Under this set up the International Monetary Fund (IMF) has made debt restructure a prerequisite for the country to seek the approval of the IMF executive board to obtain the Extended Fund Facility (EFF) of US$ 2.9 billion, Peradeniya University economics Prof O.G Dayaratne Banda said.

He added that some of the details in economic reform programmes (a realistic macro-economic and fiscal framework) and repayment plan cannot be revealed as it might affect the negotiations with creditors that are still to be commenced under a post default situation.

Basically the economic reform programme will be devised by the Sri Lanka side with the consent of IMF staff mission aiming at addressing the balance of payment and exchange rate stabilisation, he disclosed.

At this juncture it is not possible to divulge market sensitive information such as debt restructuring parameters, he claimed.

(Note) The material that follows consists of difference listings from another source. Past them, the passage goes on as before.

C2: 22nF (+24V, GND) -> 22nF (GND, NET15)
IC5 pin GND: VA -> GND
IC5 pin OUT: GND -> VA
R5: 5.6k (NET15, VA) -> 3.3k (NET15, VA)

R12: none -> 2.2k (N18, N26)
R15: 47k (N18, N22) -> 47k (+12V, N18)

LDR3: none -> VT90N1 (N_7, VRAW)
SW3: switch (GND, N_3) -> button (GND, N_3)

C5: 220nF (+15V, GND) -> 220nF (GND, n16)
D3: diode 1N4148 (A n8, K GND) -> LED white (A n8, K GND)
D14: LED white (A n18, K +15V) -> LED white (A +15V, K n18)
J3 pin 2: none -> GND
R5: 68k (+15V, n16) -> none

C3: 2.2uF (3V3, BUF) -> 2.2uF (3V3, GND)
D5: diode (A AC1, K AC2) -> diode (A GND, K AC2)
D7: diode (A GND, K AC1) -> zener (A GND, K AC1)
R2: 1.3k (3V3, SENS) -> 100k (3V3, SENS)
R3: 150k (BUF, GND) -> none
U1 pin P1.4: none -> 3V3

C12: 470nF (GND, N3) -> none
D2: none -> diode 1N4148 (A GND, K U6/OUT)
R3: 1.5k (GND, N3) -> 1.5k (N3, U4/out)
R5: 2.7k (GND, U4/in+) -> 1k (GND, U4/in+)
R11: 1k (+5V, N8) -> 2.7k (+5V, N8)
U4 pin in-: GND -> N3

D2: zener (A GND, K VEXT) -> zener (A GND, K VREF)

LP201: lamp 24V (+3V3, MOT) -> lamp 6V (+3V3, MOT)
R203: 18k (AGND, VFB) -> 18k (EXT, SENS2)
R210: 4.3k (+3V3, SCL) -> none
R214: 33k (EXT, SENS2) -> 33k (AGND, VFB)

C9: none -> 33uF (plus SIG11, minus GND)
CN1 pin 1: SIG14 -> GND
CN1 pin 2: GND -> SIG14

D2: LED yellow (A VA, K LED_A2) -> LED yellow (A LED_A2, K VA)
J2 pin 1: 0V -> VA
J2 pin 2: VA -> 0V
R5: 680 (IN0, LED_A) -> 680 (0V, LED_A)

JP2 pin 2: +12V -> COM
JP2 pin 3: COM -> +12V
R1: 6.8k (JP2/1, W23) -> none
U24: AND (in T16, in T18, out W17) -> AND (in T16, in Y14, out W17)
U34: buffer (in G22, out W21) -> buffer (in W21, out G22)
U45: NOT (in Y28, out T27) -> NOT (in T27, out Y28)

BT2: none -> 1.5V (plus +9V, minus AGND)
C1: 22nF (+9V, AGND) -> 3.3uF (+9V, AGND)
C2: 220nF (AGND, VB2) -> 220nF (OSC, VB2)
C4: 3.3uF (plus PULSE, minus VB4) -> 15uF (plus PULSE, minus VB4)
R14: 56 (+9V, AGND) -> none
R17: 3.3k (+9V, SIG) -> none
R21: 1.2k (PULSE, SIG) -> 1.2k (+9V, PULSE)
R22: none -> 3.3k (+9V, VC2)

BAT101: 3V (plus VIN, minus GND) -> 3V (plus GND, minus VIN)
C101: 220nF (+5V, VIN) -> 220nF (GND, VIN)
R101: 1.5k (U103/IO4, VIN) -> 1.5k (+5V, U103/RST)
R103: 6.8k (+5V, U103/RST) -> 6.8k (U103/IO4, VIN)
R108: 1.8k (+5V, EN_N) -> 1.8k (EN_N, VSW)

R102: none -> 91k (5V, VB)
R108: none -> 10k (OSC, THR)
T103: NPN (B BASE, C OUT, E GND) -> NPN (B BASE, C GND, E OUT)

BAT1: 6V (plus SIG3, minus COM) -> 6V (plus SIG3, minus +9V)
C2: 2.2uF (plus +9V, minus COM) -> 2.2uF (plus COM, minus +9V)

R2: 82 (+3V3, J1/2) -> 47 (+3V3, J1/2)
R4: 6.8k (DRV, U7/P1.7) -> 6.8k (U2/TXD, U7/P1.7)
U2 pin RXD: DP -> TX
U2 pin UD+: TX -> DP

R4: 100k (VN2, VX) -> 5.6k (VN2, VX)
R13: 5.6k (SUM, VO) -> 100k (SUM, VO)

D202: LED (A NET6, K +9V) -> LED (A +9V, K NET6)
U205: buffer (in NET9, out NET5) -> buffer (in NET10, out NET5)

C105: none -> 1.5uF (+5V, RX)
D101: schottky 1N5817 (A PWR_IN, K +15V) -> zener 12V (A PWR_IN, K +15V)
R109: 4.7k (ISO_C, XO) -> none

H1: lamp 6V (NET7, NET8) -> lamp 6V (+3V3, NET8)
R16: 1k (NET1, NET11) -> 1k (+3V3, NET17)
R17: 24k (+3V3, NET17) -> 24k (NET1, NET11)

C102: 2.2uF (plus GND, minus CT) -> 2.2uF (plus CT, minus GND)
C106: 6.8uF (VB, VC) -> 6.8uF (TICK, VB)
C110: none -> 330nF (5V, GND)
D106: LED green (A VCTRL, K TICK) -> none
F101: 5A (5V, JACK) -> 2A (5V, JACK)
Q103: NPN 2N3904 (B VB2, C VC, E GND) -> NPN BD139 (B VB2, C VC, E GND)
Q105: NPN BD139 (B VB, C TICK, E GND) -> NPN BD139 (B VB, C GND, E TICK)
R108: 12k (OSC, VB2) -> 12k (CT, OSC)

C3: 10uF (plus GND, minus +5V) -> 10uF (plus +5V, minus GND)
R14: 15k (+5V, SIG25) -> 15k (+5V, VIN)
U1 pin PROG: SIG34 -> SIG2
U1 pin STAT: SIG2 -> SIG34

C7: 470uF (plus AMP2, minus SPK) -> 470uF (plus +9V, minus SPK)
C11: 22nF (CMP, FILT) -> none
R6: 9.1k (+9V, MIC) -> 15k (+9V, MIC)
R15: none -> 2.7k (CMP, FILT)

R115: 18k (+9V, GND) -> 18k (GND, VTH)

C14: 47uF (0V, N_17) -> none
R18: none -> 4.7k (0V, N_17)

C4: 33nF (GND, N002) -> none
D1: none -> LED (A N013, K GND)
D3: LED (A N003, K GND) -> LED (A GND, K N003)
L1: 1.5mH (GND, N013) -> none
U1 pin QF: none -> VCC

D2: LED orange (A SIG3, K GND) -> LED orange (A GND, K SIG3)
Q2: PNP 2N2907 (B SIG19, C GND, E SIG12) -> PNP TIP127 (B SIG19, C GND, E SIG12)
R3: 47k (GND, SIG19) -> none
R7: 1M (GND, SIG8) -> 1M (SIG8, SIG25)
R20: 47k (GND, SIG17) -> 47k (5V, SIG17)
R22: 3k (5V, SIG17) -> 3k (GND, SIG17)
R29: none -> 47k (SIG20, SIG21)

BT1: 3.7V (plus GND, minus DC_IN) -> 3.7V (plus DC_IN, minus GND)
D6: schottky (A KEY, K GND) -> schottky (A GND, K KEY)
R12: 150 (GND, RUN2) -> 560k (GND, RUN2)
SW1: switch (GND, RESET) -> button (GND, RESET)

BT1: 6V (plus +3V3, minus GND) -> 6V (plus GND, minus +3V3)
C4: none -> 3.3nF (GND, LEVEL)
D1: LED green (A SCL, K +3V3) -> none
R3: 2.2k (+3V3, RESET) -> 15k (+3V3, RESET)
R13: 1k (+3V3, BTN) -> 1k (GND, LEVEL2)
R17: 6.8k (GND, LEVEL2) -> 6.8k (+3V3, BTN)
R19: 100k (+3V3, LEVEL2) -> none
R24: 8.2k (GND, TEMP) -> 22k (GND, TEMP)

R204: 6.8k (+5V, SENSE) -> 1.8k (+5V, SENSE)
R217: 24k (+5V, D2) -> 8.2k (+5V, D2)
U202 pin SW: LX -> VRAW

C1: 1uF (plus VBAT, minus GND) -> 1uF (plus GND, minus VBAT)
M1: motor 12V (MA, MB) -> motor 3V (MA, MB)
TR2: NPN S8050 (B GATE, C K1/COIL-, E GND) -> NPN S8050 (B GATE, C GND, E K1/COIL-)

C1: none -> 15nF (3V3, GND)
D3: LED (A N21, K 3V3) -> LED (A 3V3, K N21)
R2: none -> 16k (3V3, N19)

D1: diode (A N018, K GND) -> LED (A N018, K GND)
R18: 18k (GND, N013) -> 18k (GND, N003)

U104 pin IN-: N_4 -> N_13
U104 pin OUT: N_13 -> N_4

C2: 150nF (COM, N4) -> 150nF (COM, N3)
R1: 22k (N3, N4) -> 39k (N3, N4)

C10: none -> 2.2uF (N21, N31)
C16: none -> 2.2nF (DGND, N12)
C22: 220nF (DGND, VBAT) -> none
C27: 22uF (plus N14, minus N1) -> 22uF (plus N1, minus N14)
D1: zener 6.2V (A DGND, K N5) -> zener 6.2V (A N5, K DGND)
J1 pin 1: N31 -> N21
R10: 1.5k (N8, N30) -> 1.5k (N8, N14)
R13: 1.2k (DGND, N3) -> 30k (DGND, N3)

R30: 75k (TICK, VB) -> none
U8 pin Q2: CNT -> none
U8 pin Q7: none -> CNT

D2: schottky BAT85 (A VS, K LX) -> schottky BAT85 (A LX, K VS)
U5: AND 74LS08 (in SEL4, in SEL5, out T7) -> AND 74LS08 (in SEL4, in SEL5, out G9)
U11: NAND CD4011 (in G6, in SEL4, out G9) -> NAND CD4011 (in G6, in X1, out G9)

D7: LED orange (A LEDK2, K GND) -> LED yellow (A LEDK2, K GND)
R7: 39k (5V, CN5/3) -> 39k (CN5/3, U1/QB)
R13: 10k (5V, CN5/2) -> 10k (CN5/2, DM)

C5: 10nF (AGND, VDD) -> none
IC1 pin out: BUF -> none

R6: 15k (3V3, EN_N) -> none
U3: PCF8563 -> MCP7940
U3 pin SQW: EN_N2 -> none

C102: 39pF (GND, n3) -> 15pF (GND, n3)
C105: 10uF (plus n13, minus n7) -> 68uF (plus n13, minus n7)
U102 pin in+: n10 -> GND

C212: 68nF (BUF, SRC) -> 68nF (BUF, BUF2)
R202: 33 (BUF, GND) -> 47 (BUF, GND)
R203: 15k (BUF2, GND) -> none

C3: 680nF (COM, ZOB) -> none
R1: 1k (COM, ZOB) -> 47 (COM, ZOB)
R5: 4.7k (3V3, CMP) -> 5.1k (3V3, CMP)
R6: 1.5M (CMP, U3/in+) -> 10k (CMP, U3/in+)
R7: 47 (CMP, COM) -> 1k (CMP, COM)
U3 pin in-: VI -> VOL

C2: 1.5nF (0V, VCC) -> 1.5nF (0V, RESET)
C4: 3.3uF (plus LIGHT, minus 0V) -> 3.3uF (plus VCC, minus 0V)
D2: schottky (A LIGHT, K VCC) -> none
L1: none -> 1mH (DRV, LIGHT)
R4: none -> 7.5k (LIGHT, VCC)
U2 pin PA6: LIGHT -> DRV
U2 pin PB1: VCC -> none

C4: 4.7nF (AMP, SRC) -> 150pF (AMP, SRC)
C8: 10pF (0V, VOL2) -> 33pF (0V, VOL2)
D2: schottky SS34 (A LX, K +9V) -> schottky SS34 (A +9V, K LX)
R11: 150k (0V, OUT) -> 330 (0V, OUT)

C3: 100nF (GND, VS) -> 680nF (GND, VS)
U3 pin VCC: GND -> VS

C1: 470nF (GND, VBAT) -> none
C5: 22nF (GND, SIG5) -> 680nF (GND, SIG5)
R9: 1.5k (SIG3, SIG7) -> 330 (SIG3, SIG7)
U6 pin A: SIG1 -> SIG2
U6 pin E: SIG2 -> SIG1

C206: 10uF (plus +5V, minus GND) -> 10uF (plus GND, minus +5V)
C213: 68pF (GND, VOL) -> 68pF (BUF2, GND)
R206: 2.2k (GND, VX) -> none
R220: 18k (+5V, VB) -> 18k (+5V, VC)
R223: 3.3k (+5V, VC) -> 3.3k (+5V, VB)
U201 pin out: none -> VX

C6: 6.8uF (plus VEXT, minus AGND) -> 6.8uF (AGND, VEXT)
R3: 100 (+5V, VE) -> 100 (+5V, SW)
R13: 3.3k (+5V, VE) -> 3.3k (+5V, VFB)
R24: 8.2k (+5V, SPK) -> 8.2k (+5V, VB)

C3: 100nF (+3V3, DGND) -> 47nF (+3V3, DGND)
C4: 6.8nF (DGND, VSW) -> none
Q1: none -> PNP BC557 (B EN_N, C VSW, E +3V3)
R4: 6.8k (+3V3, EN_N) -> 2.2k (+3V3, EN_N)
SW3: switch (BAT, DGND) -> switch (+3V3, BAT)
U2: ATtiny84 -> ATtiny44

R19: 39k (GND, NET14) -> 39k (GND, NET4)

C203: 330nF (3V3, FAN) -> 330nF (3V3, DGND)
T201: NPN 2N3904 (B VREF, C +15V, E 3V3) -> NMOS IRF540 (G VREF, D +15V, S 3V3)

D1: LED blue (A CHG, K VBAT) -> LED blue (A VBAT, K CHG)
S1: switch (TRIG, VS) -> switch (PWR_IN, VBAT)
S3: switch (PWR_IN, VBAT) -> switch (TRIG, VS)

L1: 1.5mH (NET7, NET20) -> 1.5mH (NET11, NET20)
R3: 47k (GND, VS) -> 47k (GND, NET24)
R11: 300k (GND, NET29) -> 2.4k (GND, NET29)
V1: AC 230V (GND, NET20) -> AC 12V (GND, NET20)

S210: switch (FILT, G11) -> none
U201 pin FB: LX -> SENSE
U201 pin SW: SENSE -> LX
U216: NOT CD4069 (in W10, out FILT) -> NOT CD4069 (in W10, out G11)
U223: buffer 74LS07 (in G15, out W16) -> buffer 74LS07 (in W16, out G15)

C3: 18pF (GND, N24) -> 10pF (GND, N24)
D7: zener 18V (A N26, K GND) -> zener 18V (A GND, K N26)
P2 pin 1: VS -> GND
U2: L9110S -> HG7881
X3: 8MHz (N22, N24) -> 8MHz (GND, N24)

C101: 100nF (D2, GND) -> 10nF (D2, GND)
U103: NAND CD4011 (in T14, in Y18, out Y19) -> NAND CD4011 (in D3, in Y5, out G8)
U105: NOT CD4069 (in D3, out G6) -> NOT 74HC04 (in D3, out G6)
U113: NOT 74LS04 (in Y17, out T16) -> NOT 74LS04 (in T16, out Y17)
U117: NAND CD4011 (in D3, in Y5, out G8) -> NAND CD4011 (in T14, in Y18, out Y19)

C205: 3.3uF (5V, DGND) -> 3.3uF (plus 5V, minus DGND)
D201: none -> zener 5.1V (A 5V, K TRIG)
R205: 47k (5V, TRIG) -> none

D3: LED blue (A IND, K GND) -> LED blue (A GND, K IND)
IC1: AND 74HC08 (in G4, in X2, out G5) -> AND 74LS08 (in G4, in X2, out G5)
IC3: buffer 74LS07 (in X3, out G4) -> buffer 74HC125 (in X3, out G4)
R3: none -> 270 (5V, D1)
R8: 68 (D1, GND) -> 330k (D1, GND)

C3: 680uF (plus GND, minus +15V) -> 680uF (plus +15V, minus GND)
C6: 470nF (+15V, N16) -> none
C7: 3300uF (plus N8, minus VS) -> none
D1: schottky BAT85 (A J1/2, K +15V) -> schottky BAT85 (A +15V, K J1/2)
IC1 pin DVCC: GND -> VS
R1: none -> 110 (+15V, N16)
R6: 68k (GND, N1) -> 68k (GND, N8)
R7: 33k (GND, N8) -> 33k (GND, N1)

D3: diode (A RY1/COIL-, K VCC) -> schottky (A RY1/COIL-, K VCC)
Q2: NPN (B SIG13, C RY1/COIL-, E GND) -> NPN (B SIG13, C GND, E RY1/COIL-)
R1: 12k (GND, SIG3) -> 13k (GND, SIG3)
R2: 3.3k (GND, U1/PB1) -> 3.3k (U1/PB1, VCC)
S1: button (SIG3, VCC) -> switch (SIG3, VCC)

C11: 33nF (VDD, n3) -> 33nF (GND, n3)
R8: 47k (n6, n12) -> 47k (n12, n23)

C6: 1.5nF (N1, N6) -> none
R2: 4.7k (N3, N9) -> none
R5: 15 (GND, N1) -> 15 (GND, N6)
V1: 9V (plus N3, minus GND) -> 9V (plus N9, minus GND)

Based on recent developments the IMF staff will prepare a report that, subject to management approval, will be presented to the IMF’s Executive Board for discussion and decision, IMF sources revealed.

But due to the present state of preemptive debt default, the government authorities have to submit a plan on debt sustainability to the IMF executive board separately after reaching consensus with creditors on debt restructure.

According to Finance Ministry statistics endorsed by the IMF , the country’s bilateral debt stock as at end 2021 spearheaded by loans taken from China , India and Japan was $ 9.6 billion while the total external debt excluding commercial loans and additional payments amounting to around $ 22 billion.

However several economic experts said China, India, multilaterals and global asset managers should agree on debt restructuring with sizable cuts on capital or interest or both of their borrowings.

Under restructuring, both the borrower and the lender will agree to a new repayment plan with a waiver of the interest or some part of the principal or a combination of both.

Normally according to international stipulation, this maximum hair cut would be around 50 per cent and foreign creditors will have to give their consent to write off 50 per cent of total external debt of $22 billion.

Central Bank Governor Nandalal Weerasinghe has previously stated Sri Lanka can reach debt sustainability without re-structuring domestic debt.